Hey where did we go, days when the rains came? Down in the hollow, playing a new game.

I ran into an interesting discussion over on the single_n_sod_it page. pinguthegreek started it when she pointed out that she was most desirous of trading in her "single-dom status" when things were not so good. As Ms classytart pointed out, the desire for companionship is stronger when we are more in need of some moral support. Strangely enough, if classytart hadn't clarified the issue, I wouldn't have gotten what pinguthegreek was talking about. That's because I am built entirely different from that. I look at my desire for companionship in an entirely different light.

I look at having someone with whom to be as an enhancement on single existence. I have been living pretty much alone for a year now. I don't go out very often, and when I do it's almost always without company. I socialize at work, even if that is mostly with a couple of friends back in engineer alley, but I really don't have much of a social life outside of work. From reading some of my other friends, I see them start to get anxious and start wondering about their own mental health if they go a couple of months without getting out and away with some friends. It's been more than a year since I've done something like that, other than a dinner and some visits with Robert's family (we were discussing McGuffin at the time). I am not one to go out and surround myself with friends. I generally only like hanging out with one or two people or even a handful, which is something rather rare for me. I very rarely get what someone would call lonely. Sometimes I suffer an overpowering need to hear a friendly voice, to have someone with whom to talk so badly it's a kind of consuming ache, but that generally passes after a good night's sleep or a day or so. Otherwise, I'm pretty self-contained. I don't bore easily. I have an active mind and I have plenty of ways to entertain myself.
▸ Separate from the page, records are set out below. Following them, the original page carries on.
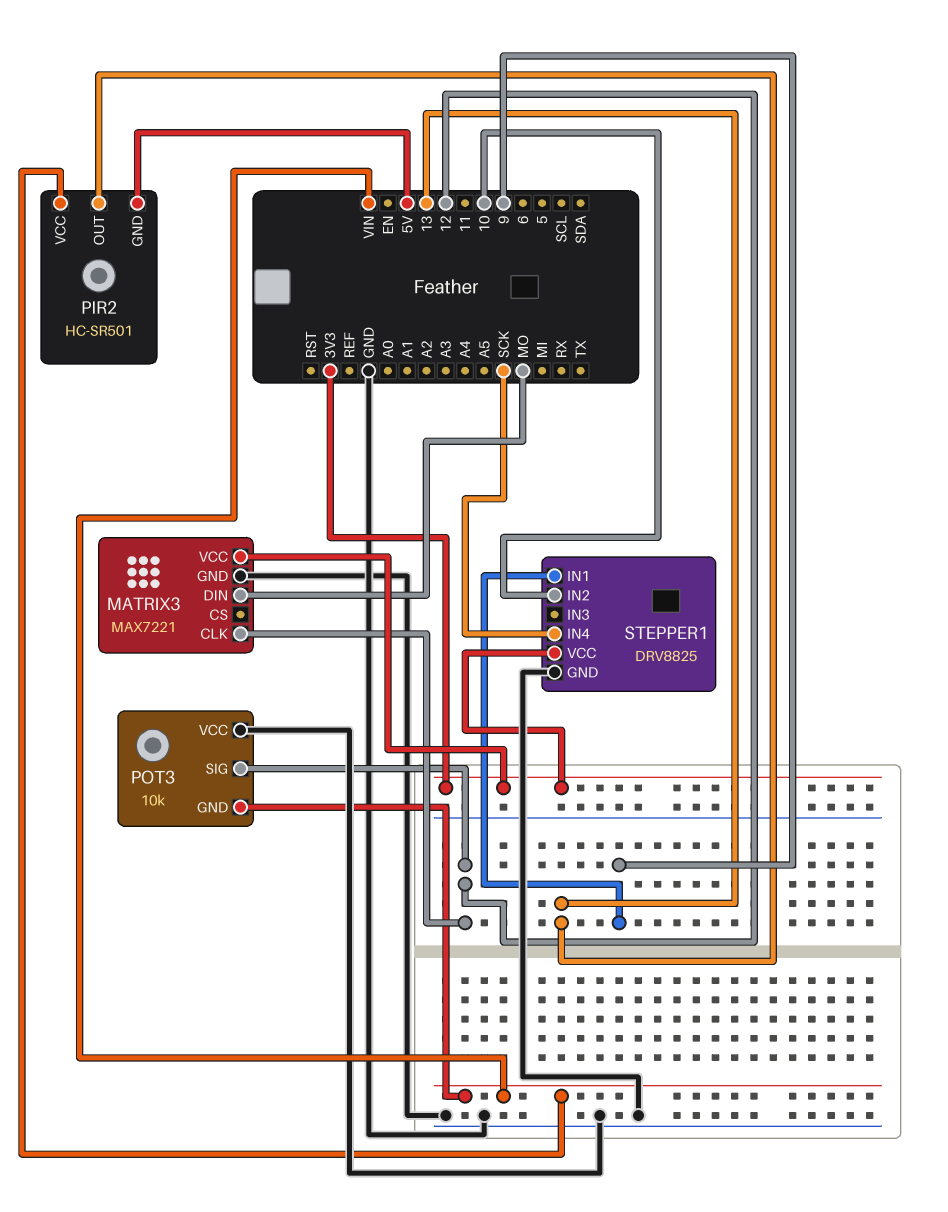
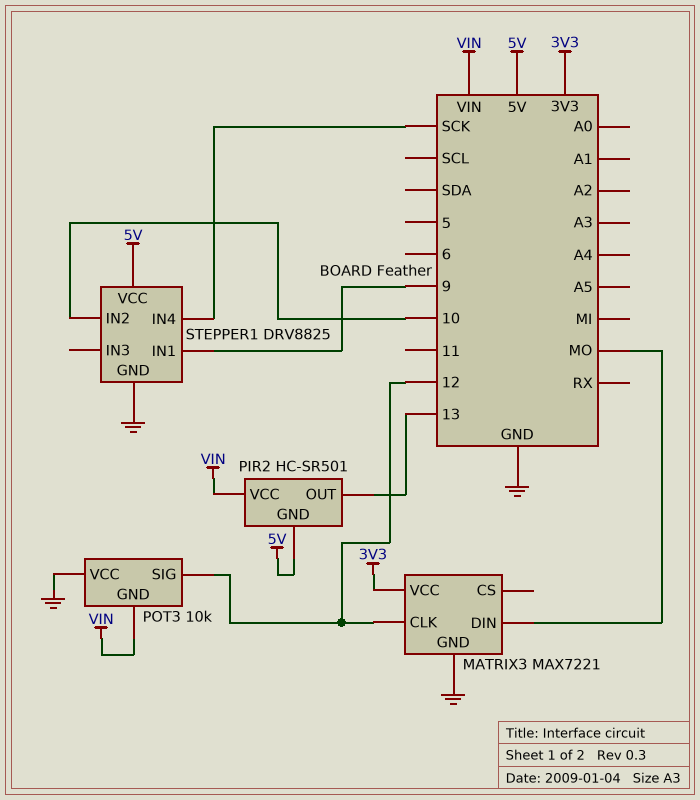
STEPPER1 pin VCC: 3V3 -> 5V

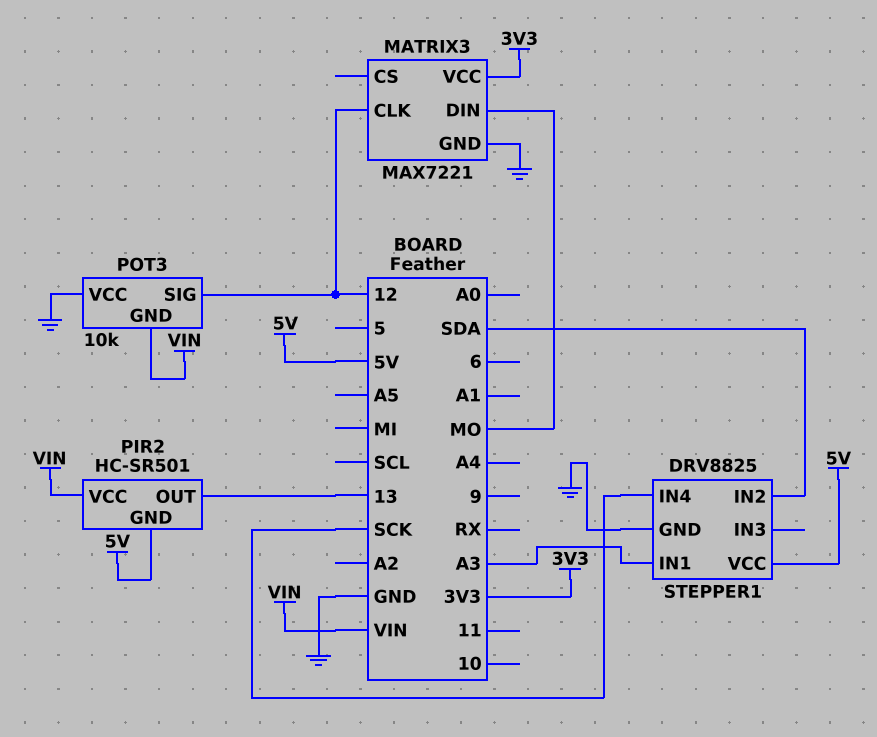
STEPPER1 pin IN1: 9 -> A3
STEPPER1 pin IN2: 10 -> SDA

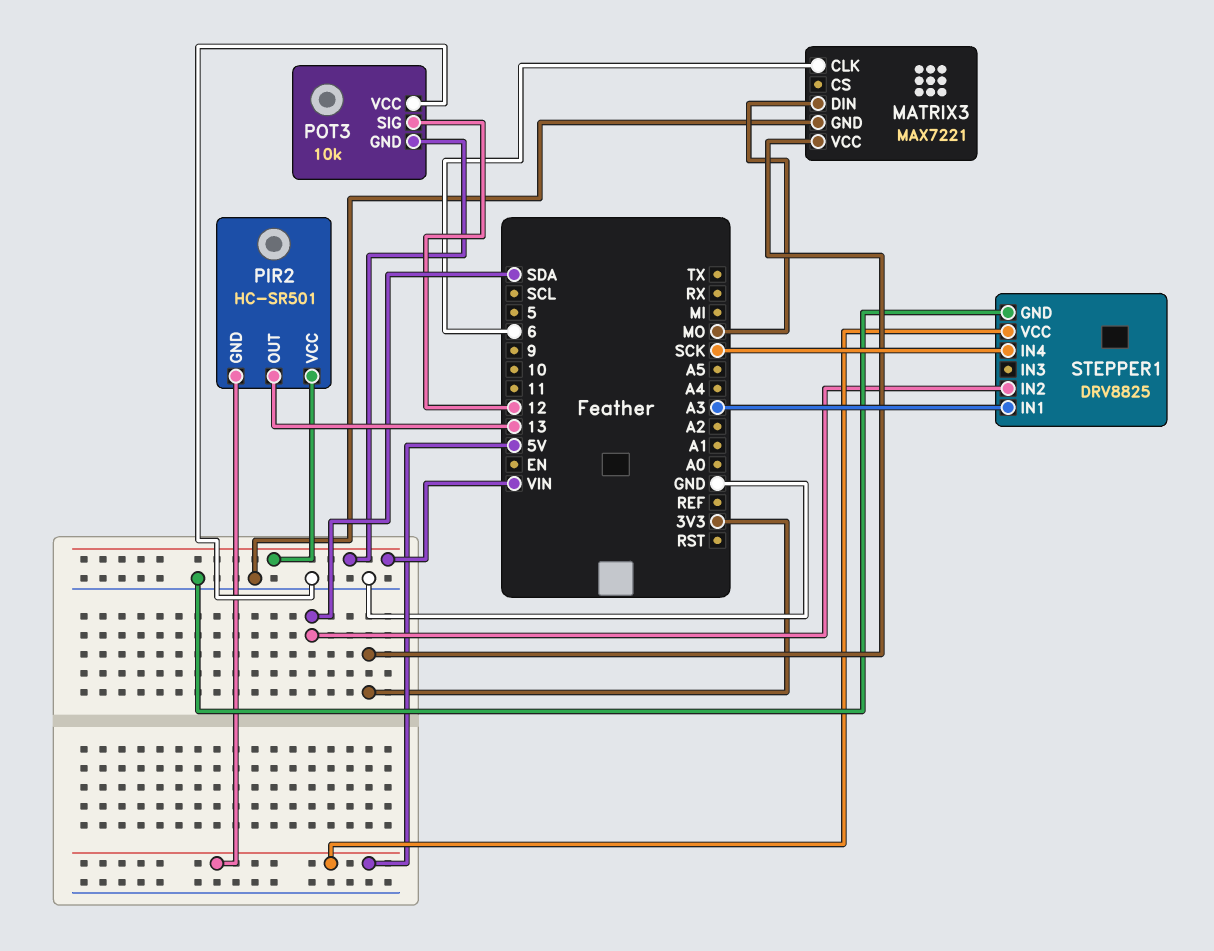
MATRIX3 pin CLK: 12 -> 6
Nevertheless, this doesn't mean that I don't want companionship. For me, the desire for companionship is something that's pretty steadily always there. It doesn't really wax and wane; it's more of a constant level background thing for me. From having a wife and children in the house, you get used to being around a small group of special people "to whom I belonged" all the time. It's a comfortable existence, if you're constitutionally suited to it, like I am. I love doing almost anything with company. I'm very demonstrative, I like wooling and conversation and can keep either or both going for hours when I'm inspired. I love having someone special or one or two friends around in the vicinity, even when not interacting with them. In school, I used to take my calculus homework with me over to the art building where Crystal and her roommate used to work on art projects in the evening. The three of us usually had a studio all to ourselves. I could sit there and work on my stuff and listen to them talk or watch them create and it was really cool.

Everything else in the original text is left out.